Pour l’empêcher de s’approvisionner en eau, l’armée d’occupation a fait arracher les conduites
d’eau installées par la populations sur des terres privées dans le but de parvenir enfin à chasser
les Palestiniens de chez eux pour favoriser l’expansion de la colonisations.
Les soldats ont déterré les tuyaux, les ont coupés et sciés et ont
regardé les jets d’eau qui en giclaient. Environ 350 mètres cubes d’eau
ont été gaspillés. L’administration civile a confisqué des restes et des
sections de tuyaux de 6 km environ sur un réseau de 20 km de longueur.

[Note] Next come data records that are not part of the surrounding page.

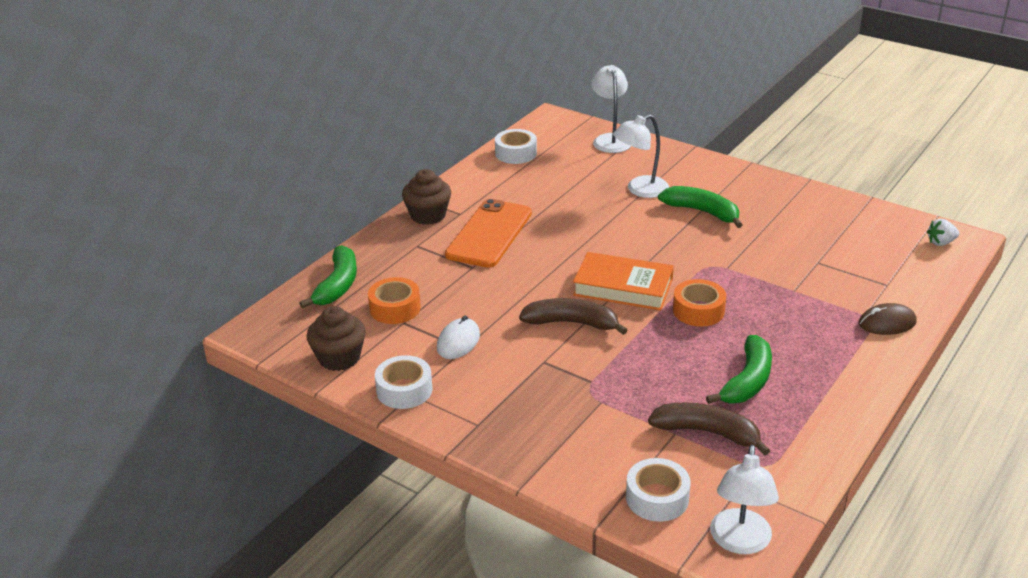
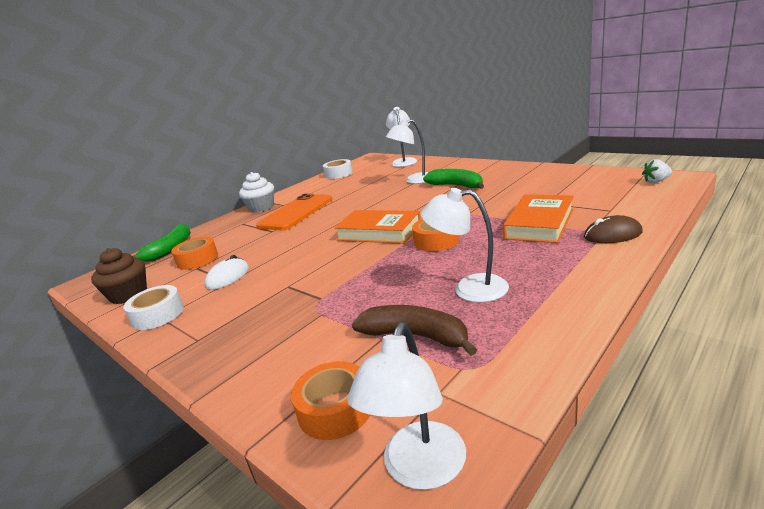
camera: 10 degrees right, 10 degrees down
(428, 215) = (261, 207): brown cupcake -> white cupcake
(572, 323) = (326, 257): brown banana -> none
(657, 498) = (335, 409): white tape -> orange tape
(747, 381) = (469, 288): green banana -> white lamp
(811, 297) = (539, 224): none -> orange book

Ils les ont chargés sur des camions à ordures à l’effigie de Ramat Gan,
une banlieue de Tel Aviv.
Le travail de démolition a duré six heures et demie. La construction
du réseau d’adduction d’eau avait pris à peu près quatre mois. Ce fut
clairement un acte de rébellion civile dans l’esprit du Mahatma Gandhi
et de Martin Luther King contre une des privations les plus brutales
qu’Israël impose aux villages palestiniens de la zone C, la partie de la
Cisjordanie qui est totalement sous contrôle israélien. Cela empêche
les Palestiniens de se brancher sur les infrastructures d’eau
existantes.
Les grottes qui servent d’habitation dans le district de
Masafer Yatta, au sud de
Hébron
et les anciennes citernes de collecte d’eau de pluie confirment la
revendication des villageois selon laquelle leurs villages existent
depuis des décennies, bien avant la fondation de l’État d’Israël. Dans
les années 1970, Israël a déclaré que quelque 30.000 dounams (3.000 ha)

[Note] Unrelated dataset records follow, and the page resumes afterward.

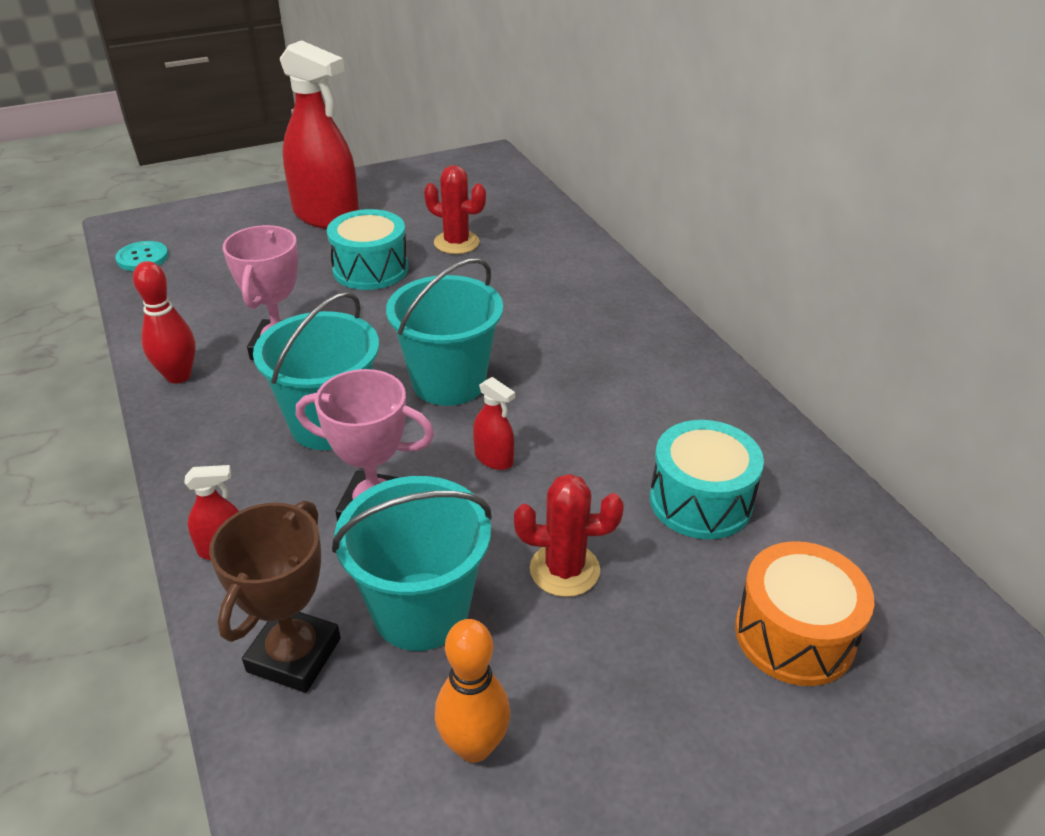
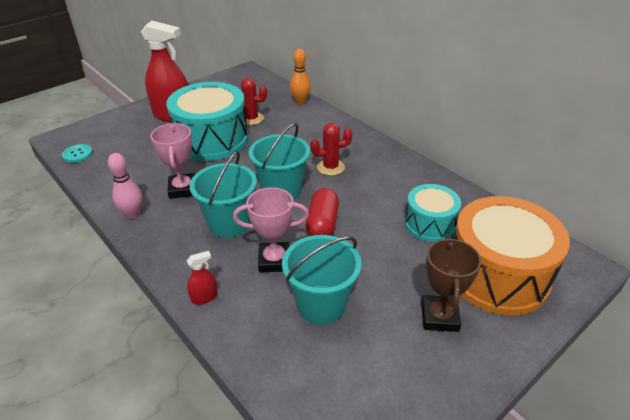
camera: 15 degrees left, 0 degrees up
(178, 376) = (133, 214): red bowling pin -> pink bowling pin
(294, 655) = (268, 340): brown trophy -> brown trophy (439, 317)
(370, 269) = (212, 140): turquoise drum -> turquoise drum, size x1.77
(474, 746) = (376, 360): orange bowling pin -> orange bowling pin (300, 101)
(494, 458) = (322, 224): red spray bottle -> red capsule
(564, 570) = (381, 269): red cactus -> red cactus (330, 167)
(794, 634) = (497, 275): orange drum -> orange drum, size x1.77

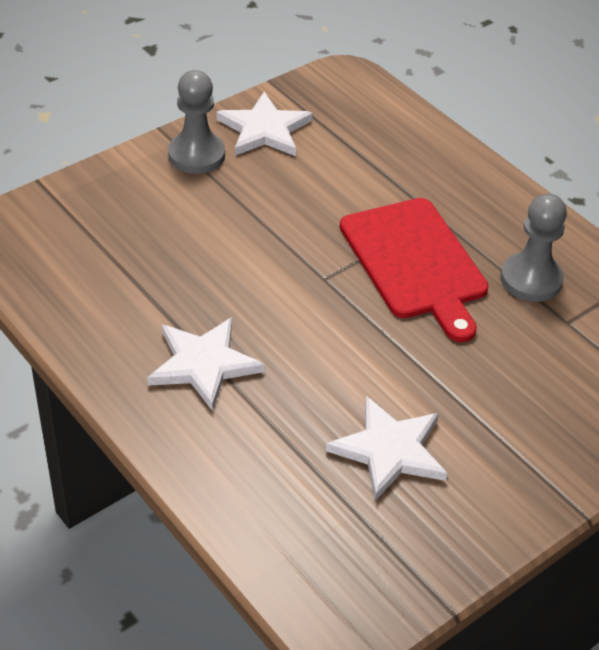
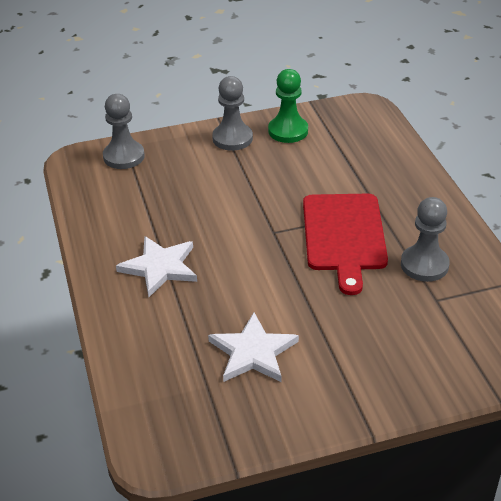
camera: 25 degrees right, 5 degrees down
(59, 213) = (124, 156): none -> grey pawn
(264, 129) = (288, 131): white star -> green pawn

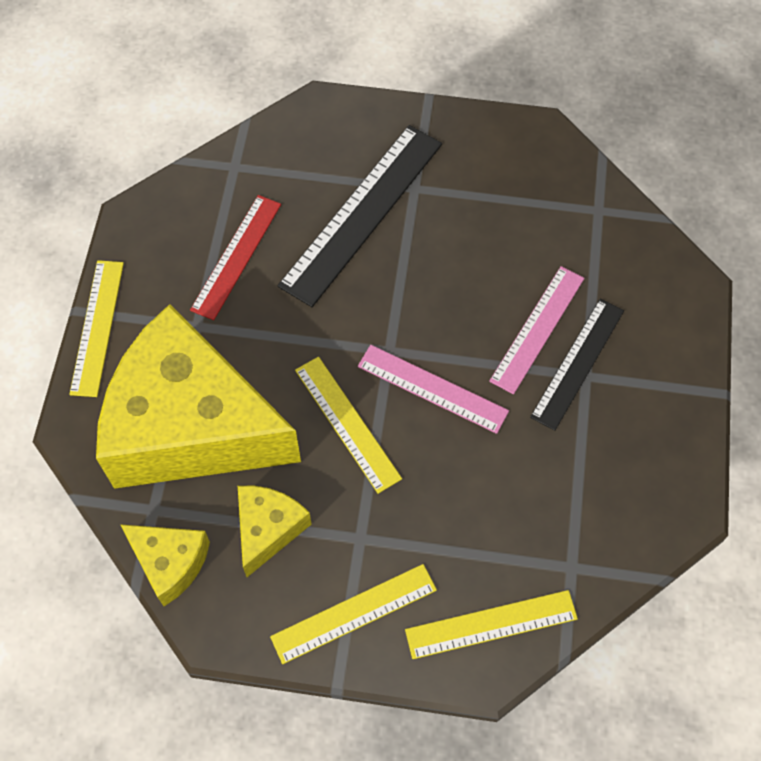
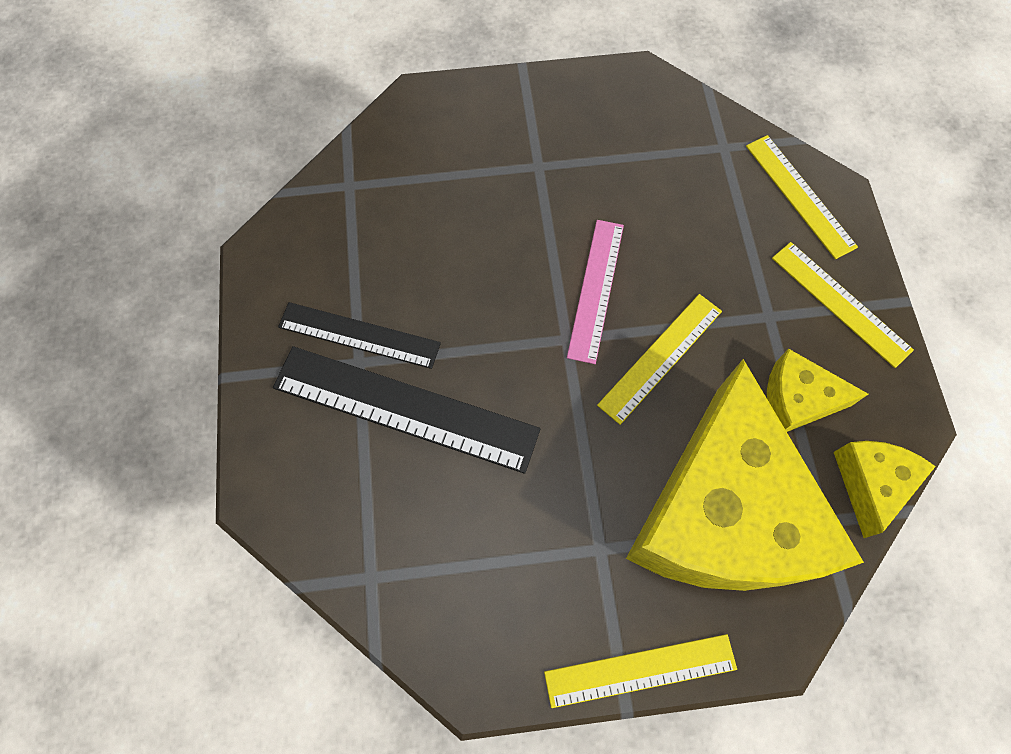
camera: 105 degrees left, 5 degrees up
(236, 256) = (498, 532): red ruler -> none
(537, 329) = (501, 213): pink ruler -> none
(578, 363) = (528, 174): black ruler -> black ruler (359, 335)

étaient dans la “Zone de Feu 918”.
En 1999, sous les auspices des négociations entre Israël et
l’Autorité Palestinienne, l’armée a chassé les habitants des villages et
a démoli leurs structures ainsi que leurs systèmes d’adduction d’eau.
Le gouvernement a prétendu que les habitants s’introduisaient dans la
zone de feu, alors même que c’étaient leurs terres et qu’ils vivaient là
bien avant que la Cisjordanie soit conquise par Israël.
Lorsque cette question fut portée devant la Cour Suprême
[israélienne], celle-ci approuva un retour partiel dans les villages
mais ne permit pas la construction de branchements d’infrastructures de
services. Des tentatives de médiation ont échoué parce que l’État
exigeait que les habitants quittent leurs villages et aillent vivre dans
la ville cisjordanienne de
Yatta et viennent faire paître leurs troupeaux et travailler la terre seulement quelques jours bien précis dans l’année.
Mais les habitants ont continué à vivre dans leurs maisons, au risque
de raids militaires et d’actes de démolition – dont la démolition
d’équipements publics tels les écoles, les centres de soins et même les
toilettes. Ils ont renoncé à beaucoup de choses pour pouvoir maintenir
leur vie de bergers, mais pas à l’eau.
«
La saison des pluies s’est beaucoup réduite dans les années récentes, jusqu’à environ 45 jours par an » a expliqué
Nidal Younès, le président de Conseil des villages du district de
Masafer Yatta. «
Par
le passé, nous ne remplissions pas immédiatement les citernes d’eau de
pluie, pour les laisser se vider et les nettoyer d’abord. Depuis que la
quantité de pluie a diminué, les gens ont stocké l’eau directement. Le
résultat est que l’eau sale a fait du mal aux moutons et aux gens ».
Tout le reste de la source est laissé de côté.